3. Types of water exposure

In the past, various research groups have utilized different methods for examining a framework's stability to water as both liquid and vapour. Depending on the intended application and available resources, there may be different tests and practical considerations for how to determine the framework's hydrolytic stability. This section will give an overview of methods currently employed for testing a MOF's water stability.

There are two separate issues when discussing water exposure in MOFs. The first involves the harshness of the condition (e.g.: temperature, relative humidity, pH), which will be used to determine the level of stability of a MOF. The second issue is the means of controlling and delivering the exposure – while some simple methods may be portrayed as less precise or definitive, it should be kept in mind that these techniques can provide fast-screening that the more thorough methods cannot. Given that many of the exposure methods can provide the same degree of humidity exposure, this section will be organized based on the methods used to expose a MOF to a given condition.

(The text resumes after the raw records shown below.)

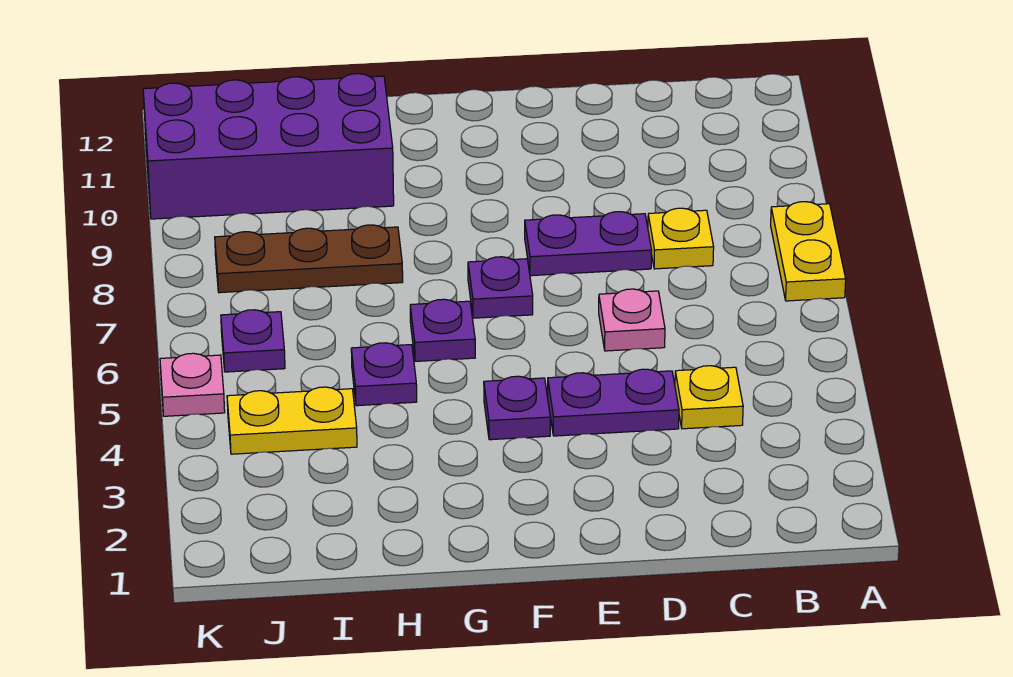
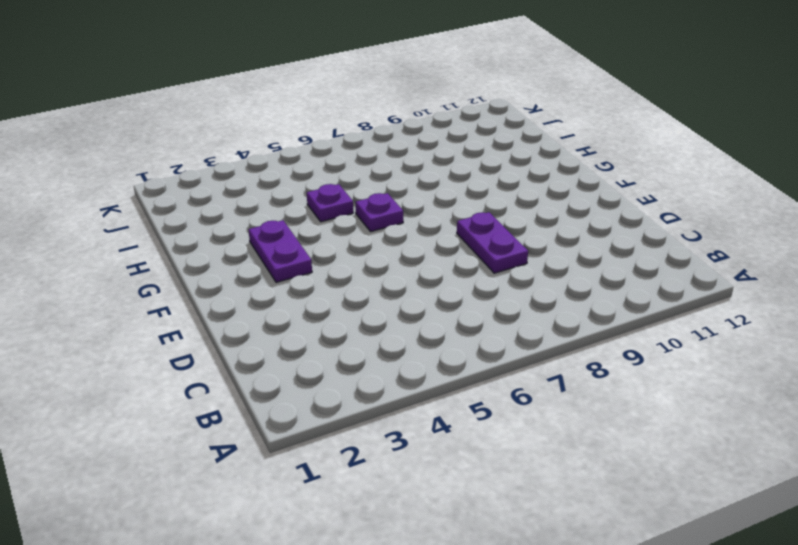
purple plate F3:G3 level 1 -> purple plate D4:E4 level 1
none -> yellow plate A7:A8 level 1
none -> yellow plate C4 level 1
none -> yellow plate C8 level 1

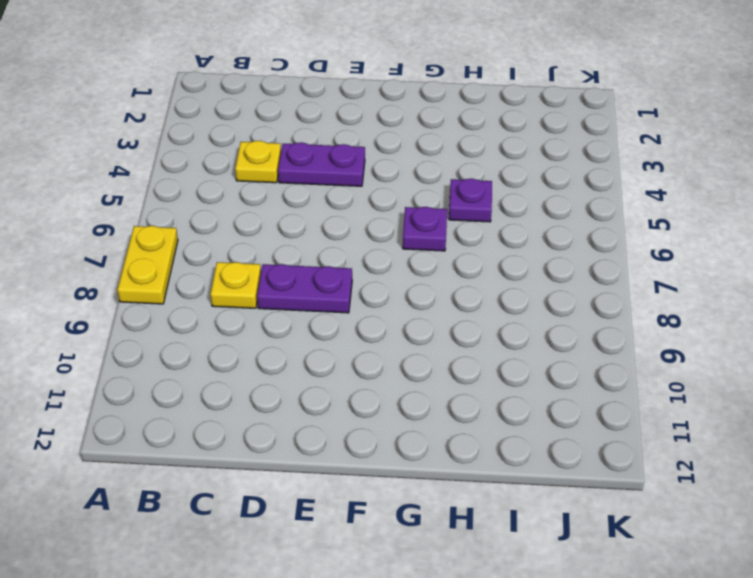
none -> pink plate D6 level 1
none -> purple plate F4 level 1
none -> purple plate F7 level 1

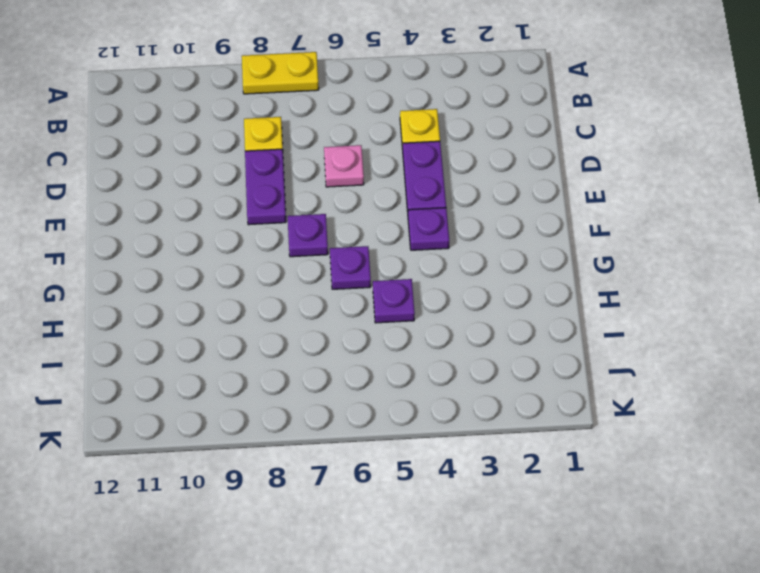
none -> brown plate H8:J8 level 1
none -> purple brick H10:K11 level 1
none -> yellow plate I4:J4 level 1

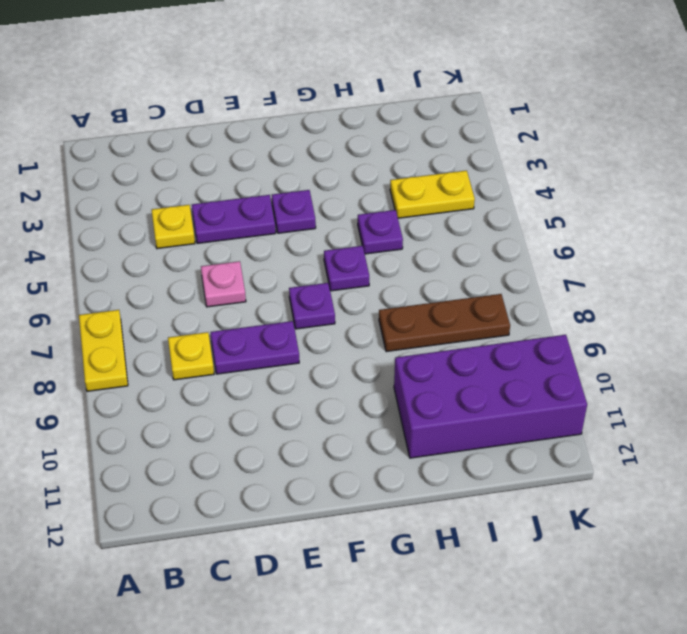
none -> purple plate J6 level 1
none -> pink plate K5 level 1

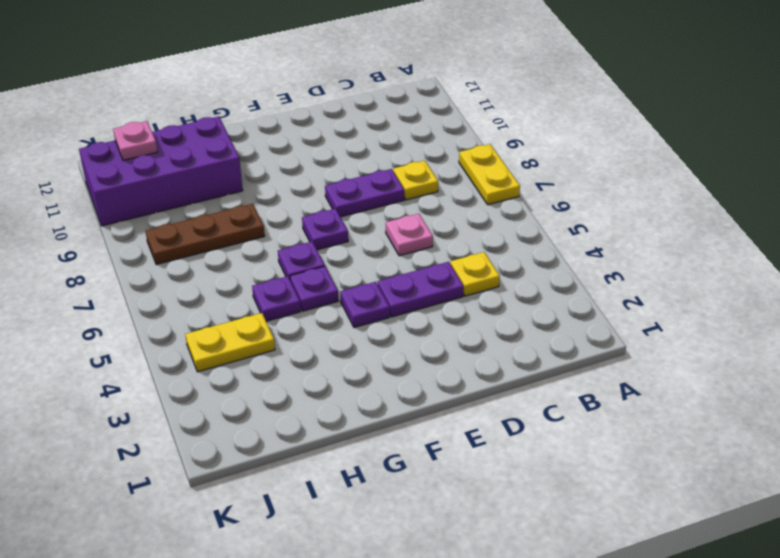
purple plate G5 level 1 -> purple plate J6 level 1
pink plate J11 level 2 -> pink plate K5 level 1

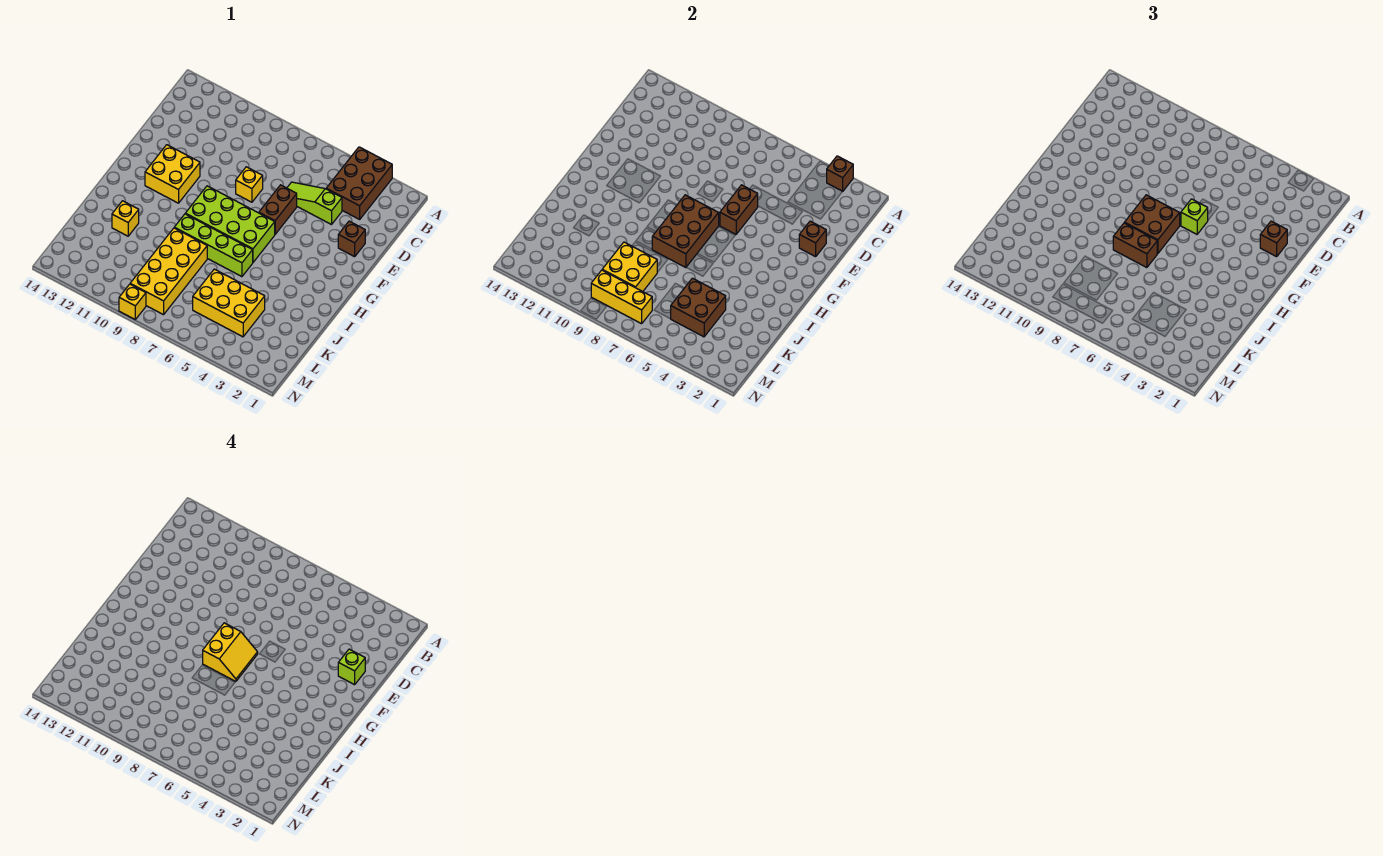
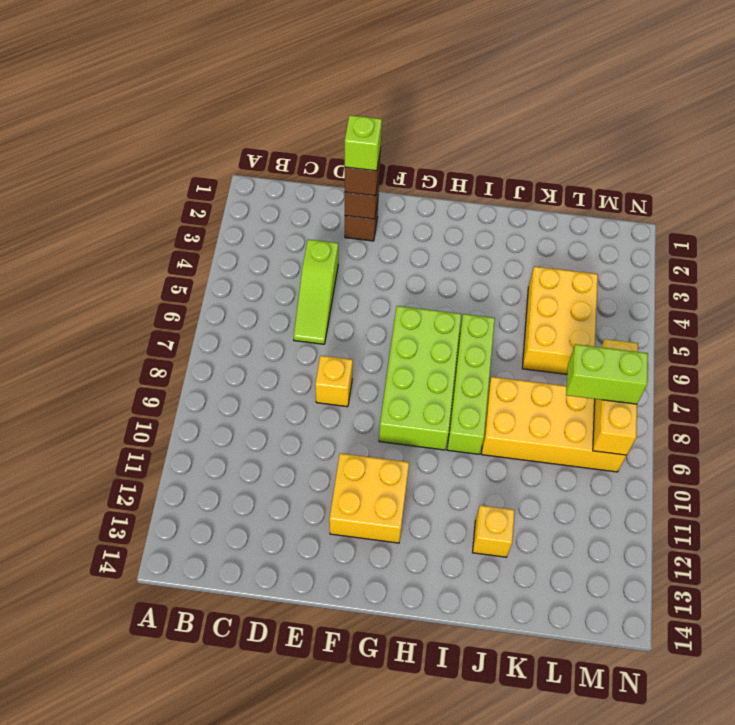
lime brick L8:M8 level 3 -> none
none -> brown brick A3:C4 level 1
none -> brown brick E6:F6 level 1
none -> yellow brick N9 level 1

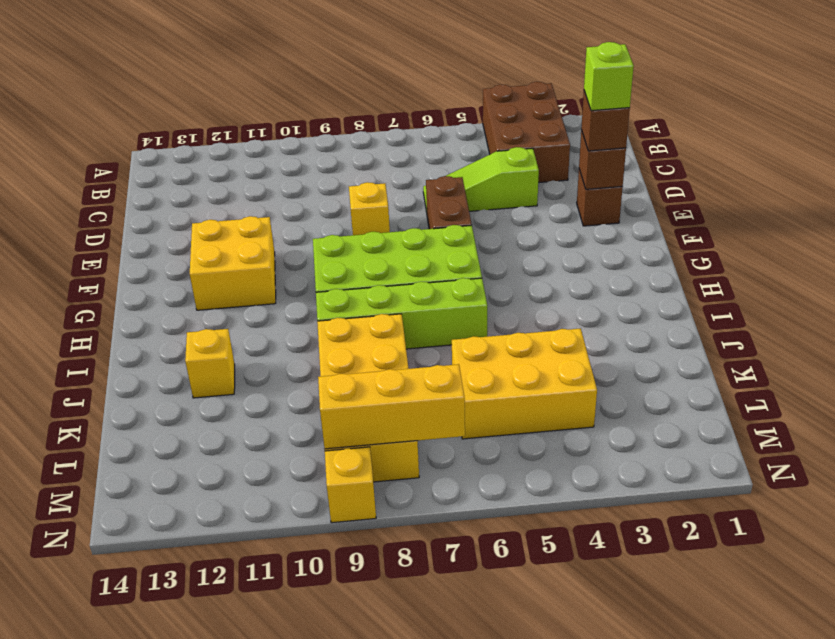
none -> brown brick A3 level 2
none -> brown brick E6:F6 level 2
none -> brown brick G7:I8 level 2

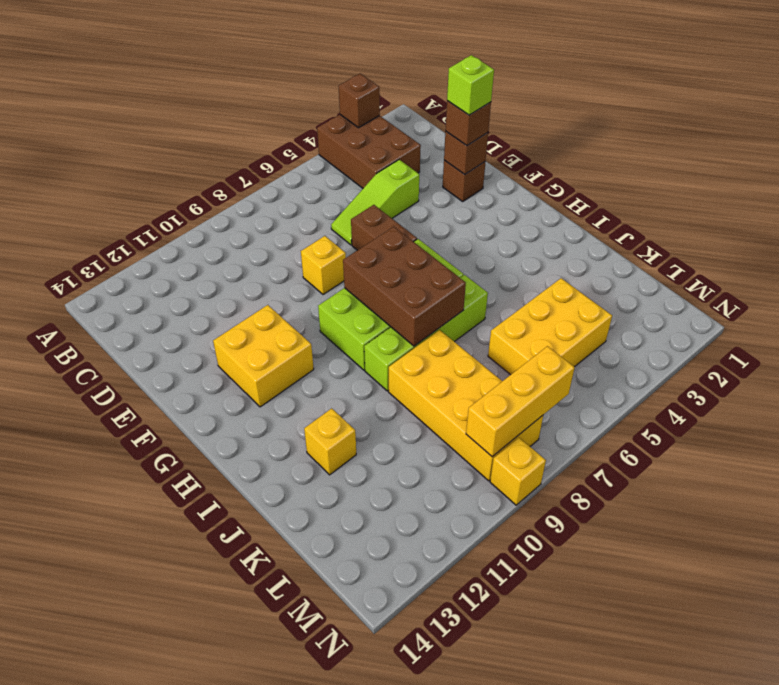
none -> brown brick E6:F6 level 2
none -> brown brick K4:L5 level 2
none -> yellow brick K8:L9 level 2

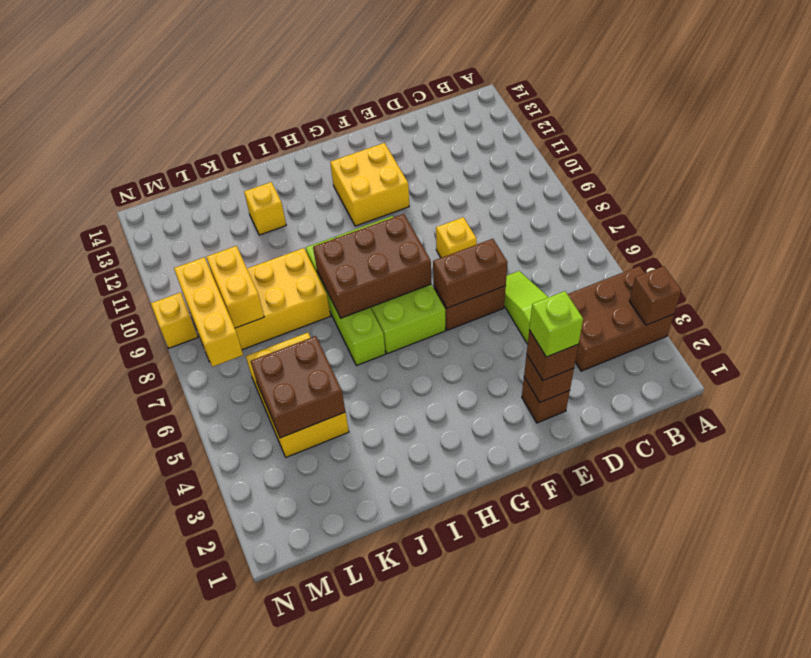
yellow brick L8:L9 level 2 -> yellow brick K8:L9 level 2
none -> lime brick F6 level 3
none -> brown brick G7:H8 level 3
none -> brown brick I7:I8 level 3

3.1. Exposure to ambient air

Some papers have reported that a MOF is water stable, despite only testing its stability towards activation and exposure to ambient conditions. This is a dangerous conclusion to draw as it is highly dependent on the local conditions present during the “stable” time; these can include ambient relative humidity (which is directly affected by temperature and pressure), degree of activation, and storage method. Since relative humidity is calculated based on the external pressure and temperature to give the concentration of water vapour in air, which can be highly dependent on location and time, it is not always a consistent method for establishing water exposure. Typically, most well ventilated buildings are held at around 21 °C and have a relative humidity of 20–60%, which corresponds to the partial pressure of water varying from 0.064 to 0.191, drastically changing the amount of water that a framework is exposed to. In regards to degree of activation, a material that has not been fully activated will have remaining guests in the pores. These may interact more strongly with the pores, hindering the accessibility of water into the pores and imparting stability that may appear to be intrinsic to the MOF. The presence of these guests can either be checked by placing the MOF under vacuum and determining if the material is still outgassing (usually done at or above the boiling point of the guest) or by running a thermogravimetric analysis (TGA) on the material and looking for a mass loss. If the MOF is stored in a closed system, a new equilibrium between absorbed water in the MOF and water vapor in the surrounding environment will be established, resulting in a relative humidity different to the ambient relative humidity. While activating a MOF and exposing it to ambient conditions does not necessarily mean that the material is water stable, it does not preclude it. Doing this, however, makes accurate comparisons of water vapour concentration in air very difficult, especially if pressure, relative humidity, and temperature are not measured continuously.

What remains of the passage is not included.